Jhana is Insubstantial

What’s the missing element? It’s that tranquility is itself a way of completely changing the way we relate to our being. Absorption is in a sense a form of insight practice.

Here’s how.

In developing tranquility we’re learning to experience jhana (absorption). We learn to calm the mind so that we are no longer caught up in stories and are free to pay close attention to the body, its feelings, and the qualities of our emotional experience.

And what do we find?

We find that we experience the body less and less as a solid object. In fact we find no solidity. Instead we experience the body in terms of energy: a pleasurable tingling aliveness. Even what you would expect to be the most substantial physical experiences, like the contact the knees make with the floor, dissolve into twinkling pinpoints of sensation, constantly changing, vanishing as soon as they arise.

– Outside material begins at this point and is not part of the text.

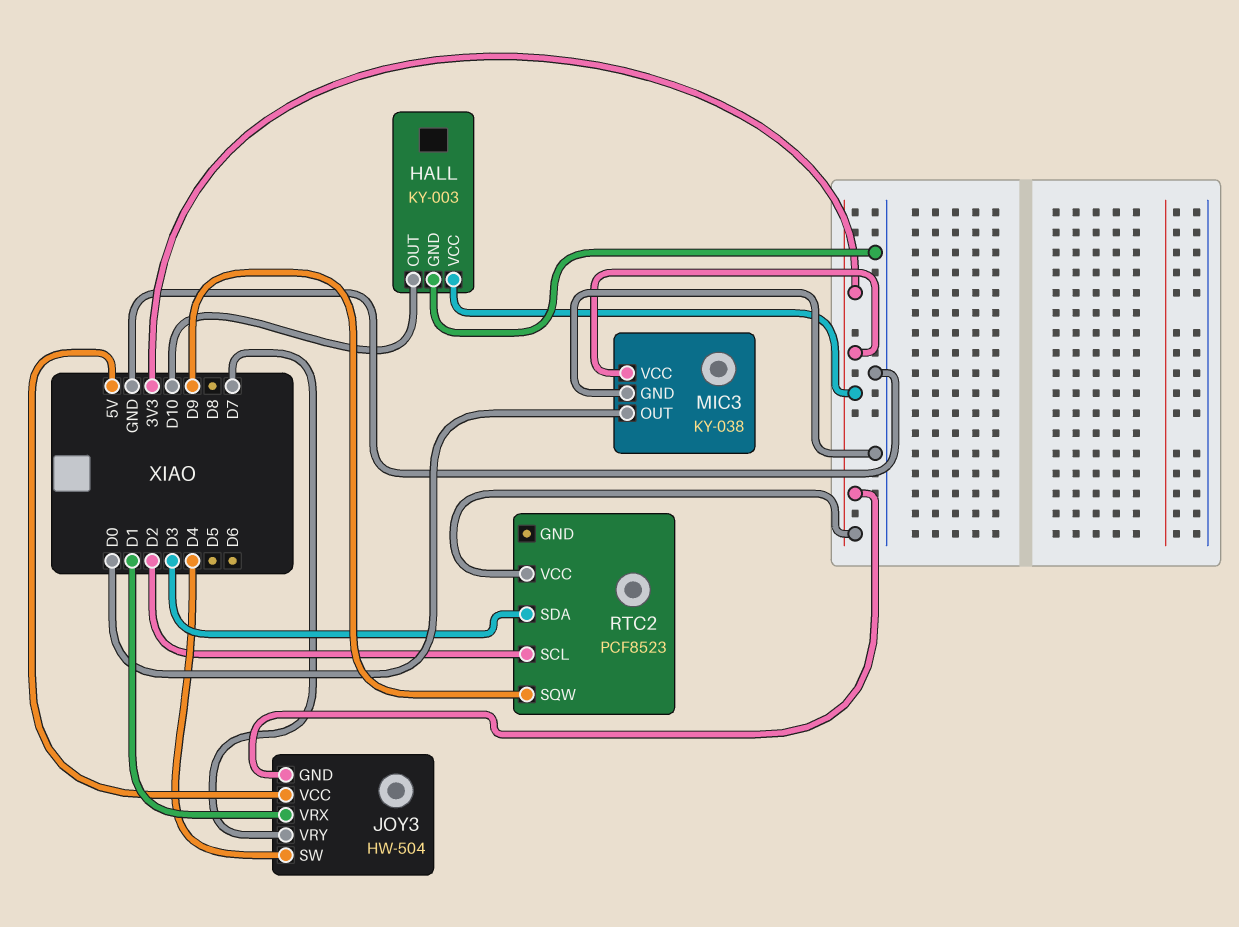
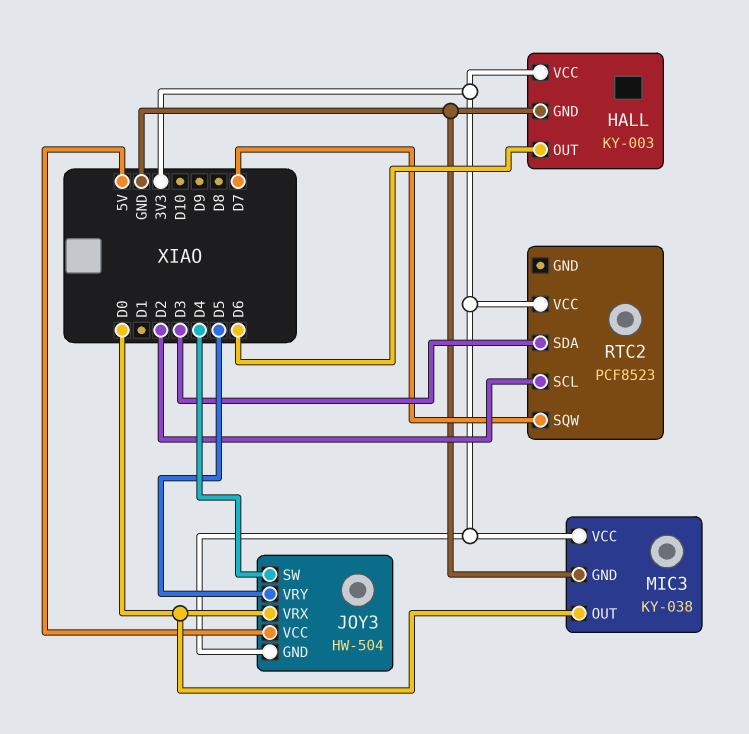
HALL pin OUT: D10 -> D6
JOY3 pin VRX: D1 -> D0
JOY3 pin VRY: D7 -> D5
RTC2 pin SQW: D9 -> D7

As we go deeper into absorption we “tune out” the body and become more fascinated by joy. Virtually everything else vanishes. In ordinary life we might be able to describe where joy is in elation to the body — it’s often centered on the heart, for example — but when joy becomes our whole experience we can’t even do that. Joy becomes everything. Joy is of course a very intangible quality, but it’s also changing moment by moment by moment. So our whole experience becomes one of constant change.

As we practice absorption our whole experience moves from the very ordinary sense we have of the body being a solid object, to experiencing ourselves as nothing an ever-changing, evanescent, flickering, constellation of physical and emotional sensation.

From Samatha to Insight

And then the question comes up: Where in this is there, or could there be, a stable, permanent self? Of course, such a thing is impossible. And at some point — BOOM! — our belief in such a self vanishes.

The normal sense we have of having a solid body is revealed to be a mental construction — part of our delusion of a solid self.

So this, I believe, is the main way that concentration and absorption aid the arising of insight. Yes, it’s got a little to do with us developing our ability to focus. But that’s only a small part of the story. The main benefit of absorption is that it dissolves away the solid self we assumed we always had, and reveals nothing but glittering points of sensation suspended in space.

In this disappearance we don’t actually lose anything except a burdensome illusion. And we’re left with a joyful sense of freedom.

One of the things I do is to guide people, step-by-step, into the experience of jhana or absorption. Jhana is not some mystical state that can only be experienced by elite meditators. Once you know how, jhana can arise quite naturally and easily. It’s just a question of knowing the steps. And even before jhana has fully arisen, we get a strong sense that our experience is becoming insubstantial. This dissolving of our normal sense of solidity is a major support for the practice of insight.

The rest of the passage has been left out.